10:11And so, once showrunner Damon Lindelof caught wind of the online sentiment,
10:15he set about killing the pair off,
10:17as finally happened in the legendarily divisive episode Exposé.
10:21Rather than quickly killing them, though,
10:23Lindelof had an entire episode devoted to their backstories
10:26before they were given the hilariously cruel
10:28and undeniably satisfying fate of being inadvertently buried alive.
10:34As far as apologies go,
10:35it was both needlessly elaborate and uncommonly self-deprecating
10:39of a showrunner to jettison disliked characters quite so aggressively.
10:42By the time South Park's 15th season kicked off,
10:49it's fair to say the show had settled into a fairly complacent groove,
10:52dispensing a more comfortable and predictable brand of satire,
10:55which some fans and critics felt had lost its razor-sharp edge.

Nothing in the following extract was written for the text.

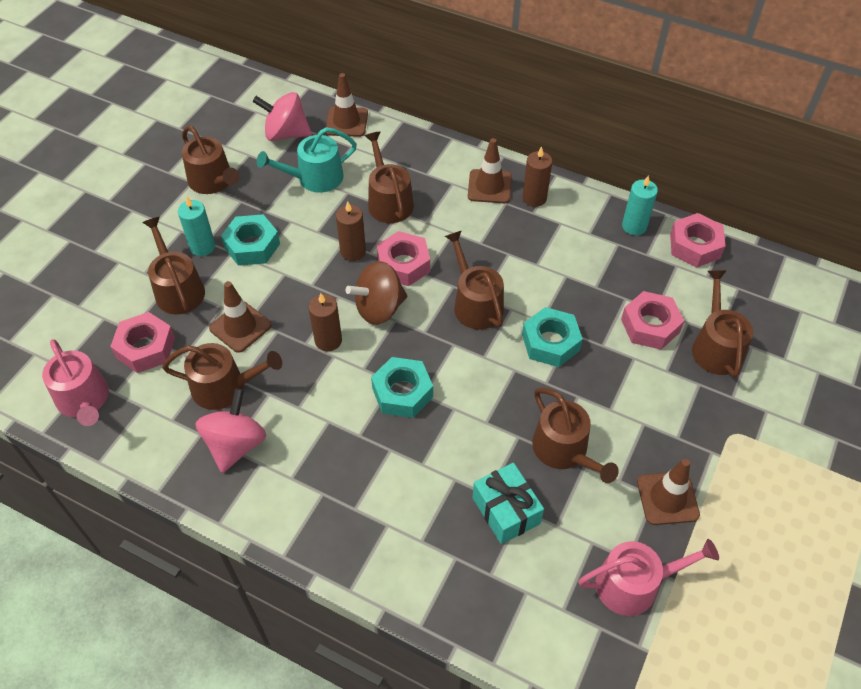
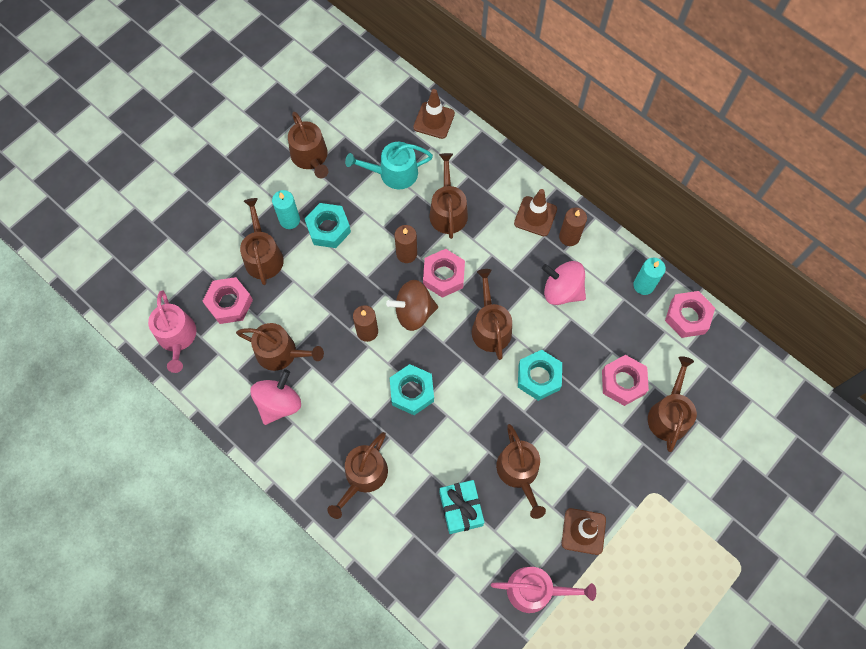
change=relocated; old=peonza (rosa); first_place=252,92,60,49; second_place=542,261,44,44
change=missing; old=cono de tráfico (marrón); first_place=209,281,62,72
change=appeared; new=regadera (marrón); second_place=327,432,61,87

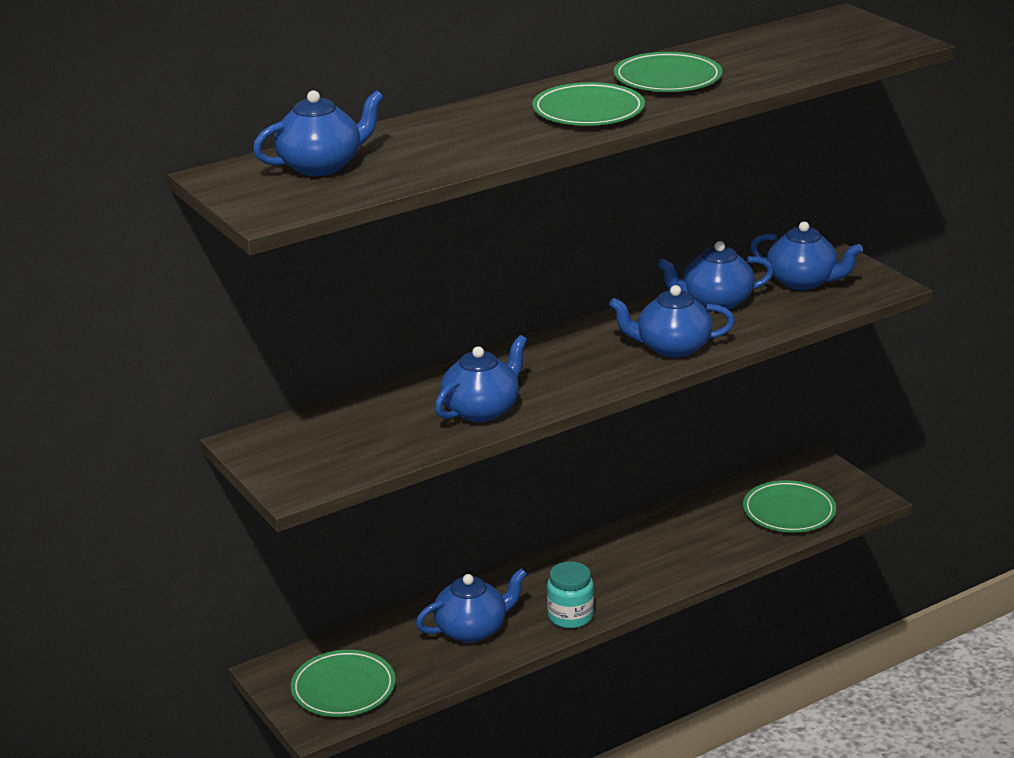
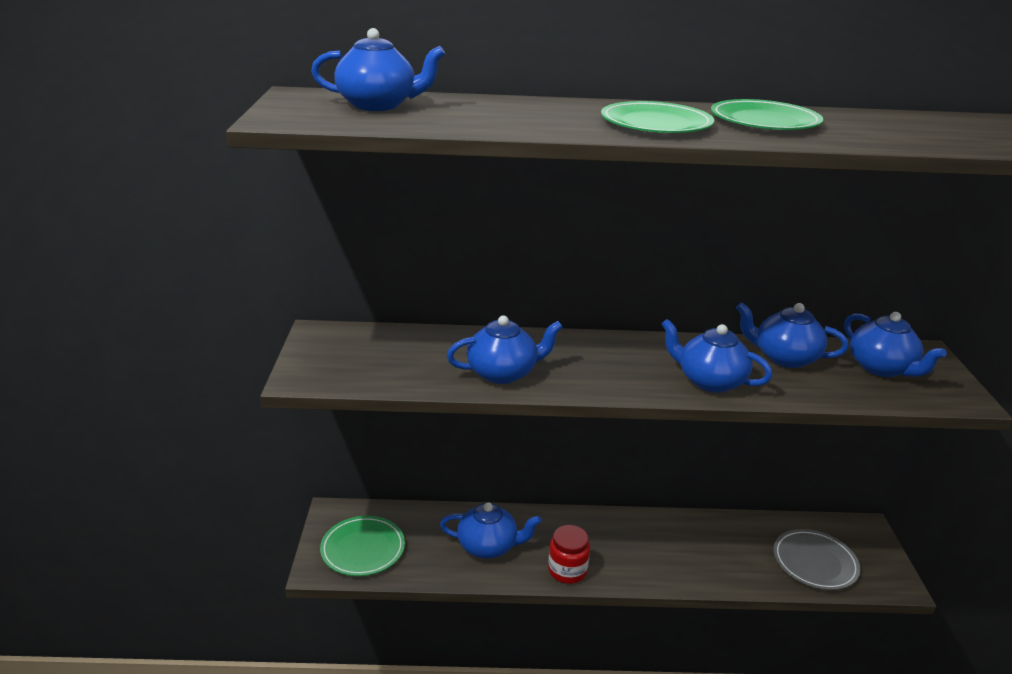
change=colour; old=plato (verde); new=plato (gris); first_place=743,480,93,52; second_place=773,529,87,61
change=colour; old=tarro (turquesa); new=tarro (rojo); first_place=547,561,47,67; second_place=548,525,42,59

10:59In an interview published on the eve of season 14's premiere,
11:02creators Matt Stone and Trey Parker called working on the show a nightmare,
11:07which many fans interpreted as the duo being creatively burned out,
11:11hence the lukewarm quality of the last few seasons.
11:14This was confronted head-on in season 15's unforgettable episode,
11:18You're Getting Old,
11:19where Stan turns 10 years old
11:20and develops an overpowering sense of cynicism,
11:24viewing the world around him as though it's made of literal s***.
11:27The episode was widely interpreted as an expression
11:30of Stone and Parker's own creative dissatisfaction,
11:33effectively an animated mea culpa,
11:35which also remains one of the show's best-regarded episodes to date.
11:39Though South Park's quality has remained wildly inconsistent ever since,
11:43it nevertheless must have been cathartic for the pair to spill their guts
11:47in such a disarming and unique way.